Foreign Ministers meet ahead of PM Modi’s Indonesia visit

India's External Affairs Minister and Indonesia's Foreign Minister held a comprehensive bilateral meeting in New Delhi, conducting a "full spectrum" review o...


What Happened

  • India's External Affairs Minister and Indonesia's Foreign Minister held a comprehensive bilateral meeting in New Delhi, conducting a "full spectrum" review of all pillars of the Comprehensive Strategic Partnership.
  • The meeting explicitly covered cooperation in defence, security, maritime affairs, trade and investment, with both sides affirming the breadth and depth of the partnership.
  • The meeting was a preparatory diplomatic step ahead of India's Prime Minister's planned visit to Jakarta — establishing the agenda and signalling areas where progress is expected.
  • Both ministers agreed that the 8th Joint Commission Meeting, held concurrently, marked the resumption of a high-level bilateral dialogue that had been dormant for four years.
  • Counter-terrorism cooperation was specifically highlighted, reflecting shared security interests in the Indo-Pacific.

Static Topic Bridges

Joint Commission Meetings as Apex Diplomatic Mechanisms

The Joint Commission Meeting (JCM) is a standard bilateral diplomatic instrument used by India with several partner countries to conduct comprehensive periodic reviews of the bilateral relationship at the Foreign Minister level. JCMs institutionalise engagement by ensuring that all domains of cooperation — from defence to culture — are reviewed together rather than in isolation. They typically produce joint statements and work programmes that guide bilateral agencies in implementing agreed cooperation. India uses JCMs with partners including France, Japan, China, Russia, and Indonesia, among others.
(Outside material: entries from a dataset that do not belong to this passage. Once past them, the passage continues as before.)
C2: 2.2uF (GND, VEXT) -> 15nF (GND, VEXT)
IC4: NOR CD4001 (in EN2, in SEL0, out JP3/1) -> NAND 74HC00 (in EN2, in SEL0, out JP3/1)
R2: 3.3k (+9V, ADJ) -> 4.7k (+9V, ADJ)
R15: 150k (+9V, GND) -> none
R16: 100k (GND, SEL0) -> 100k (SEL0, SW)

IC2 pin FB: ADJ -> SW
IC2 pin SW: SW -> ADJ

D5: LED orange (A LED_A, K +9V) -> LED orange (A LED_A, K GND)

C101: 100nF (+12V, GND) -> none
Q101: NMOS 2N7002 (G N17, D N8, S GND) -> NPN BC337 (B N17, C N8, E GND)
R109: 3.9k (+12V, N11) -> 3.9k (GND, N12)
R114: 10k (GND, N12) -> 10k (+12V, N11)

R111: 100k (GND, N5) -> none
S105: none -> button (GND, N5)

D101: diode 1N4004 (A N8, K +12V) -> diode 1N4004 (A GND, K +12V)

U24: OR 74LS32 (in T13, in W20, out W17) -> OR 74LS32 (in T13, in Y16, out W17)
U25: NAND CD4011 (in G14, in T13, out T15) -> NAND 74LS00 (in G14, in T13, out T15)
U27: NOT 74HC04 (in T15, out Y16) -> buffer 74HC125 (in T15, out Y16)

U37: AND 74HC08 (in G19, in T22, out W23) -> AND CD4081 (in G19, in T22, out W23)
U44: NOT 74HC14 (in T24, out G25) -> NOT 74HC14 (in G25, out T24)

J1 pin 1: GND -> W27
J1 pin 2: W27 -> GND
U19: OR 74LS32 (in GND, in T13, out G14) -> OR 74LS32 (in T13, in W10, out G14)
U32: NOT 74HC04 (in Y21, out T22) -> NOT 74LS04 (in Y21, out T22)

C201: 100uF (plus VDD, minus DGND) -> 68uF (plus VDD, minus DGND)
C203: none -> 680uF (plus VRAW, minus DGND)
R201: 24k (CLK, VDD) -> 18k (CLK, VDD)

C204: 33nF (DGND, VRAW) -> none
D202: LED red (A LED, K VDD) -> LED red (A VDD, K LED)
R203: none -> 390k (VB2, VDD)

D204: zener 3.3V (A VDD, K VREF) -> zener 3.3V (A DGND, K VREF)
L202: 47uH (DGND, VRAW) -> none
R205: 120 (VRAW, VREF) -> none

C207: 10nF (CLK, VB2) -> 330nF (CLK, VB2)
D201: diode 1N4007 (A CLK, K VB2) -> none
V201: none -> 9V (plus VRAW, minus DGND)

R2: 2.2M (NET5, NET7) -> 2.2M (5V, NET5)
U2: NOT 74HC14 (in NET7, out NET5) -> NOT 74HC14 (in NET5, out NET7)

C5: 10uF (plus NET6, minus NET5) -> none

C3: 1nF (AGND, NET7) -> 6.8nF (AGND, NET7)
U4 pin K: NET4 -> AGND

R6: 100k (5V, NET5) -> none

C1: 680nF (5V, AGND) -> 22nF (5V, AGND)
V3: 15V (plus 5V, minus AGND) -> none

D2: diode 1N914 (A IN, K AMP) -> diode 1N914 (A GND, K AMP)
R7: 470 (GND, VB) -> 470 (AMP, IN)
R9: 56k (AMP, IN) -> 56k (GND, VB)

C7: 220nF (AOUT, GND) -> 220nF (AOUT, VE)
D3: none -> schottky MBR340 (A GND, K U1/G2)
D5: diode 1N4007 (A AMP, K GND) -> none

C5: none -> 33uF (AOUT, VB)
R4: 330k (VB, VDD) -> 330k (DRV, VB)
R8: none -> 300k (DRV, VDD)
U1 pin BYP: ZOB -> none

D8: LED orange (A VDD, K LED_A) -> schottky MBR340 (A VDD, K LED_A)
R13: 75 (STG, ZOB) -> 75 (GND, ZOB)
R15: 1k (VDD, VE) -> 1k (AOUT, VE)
  • JCMs are chaired jointly by foreign ministers of both countries.
  • They typically convene every one to two years, though gaps are common depending on political cycles.
  • The India-Indonesia JCM (8th edition, 2026) was the first in four years — a significant gap reflecting both COVID-era disruptions and diplomatic bandwidth constraints.
  • JCM outcomes typically include: joint statements, agreed minutes, and sector-specific work plans.
  • The 8th JCM explicitly mandated a "full spectrum" review — covering political, defence, maritime, trade, health, education, and cultural domains.

Connection to this news: The Foreign Ministers' meeting is both the substantive JCM itself and the diplomatic groundwork for the Prime Minister's upcoming Jakarta visit — a two-tier engagement strategy (FM sets agenda, PM elevates and seals).

PM-level Bilateral Visits and Summit Diplomacy

Summit diplomacy — Prime Minister-level bilateral visits — is the highest tier of diplomatic engagement and typically results in the signing of Memoranda of Understanding (MoUs), joint statements, and framework agreements that define the trajectory of bilateral relations for the next several years. India's Prime Minister's upcoming Jakarta visit would be the first since bilateral ties were upgraded to a Comprehensive Strategic Partnership in 2018. Indonesia's President Prabowo Subianto's Republic Day 2025 visit to India had already set the political tone; the reciprocal PM visit would be expected to result in deliverables across defence procurement, digital economy, and maritime security.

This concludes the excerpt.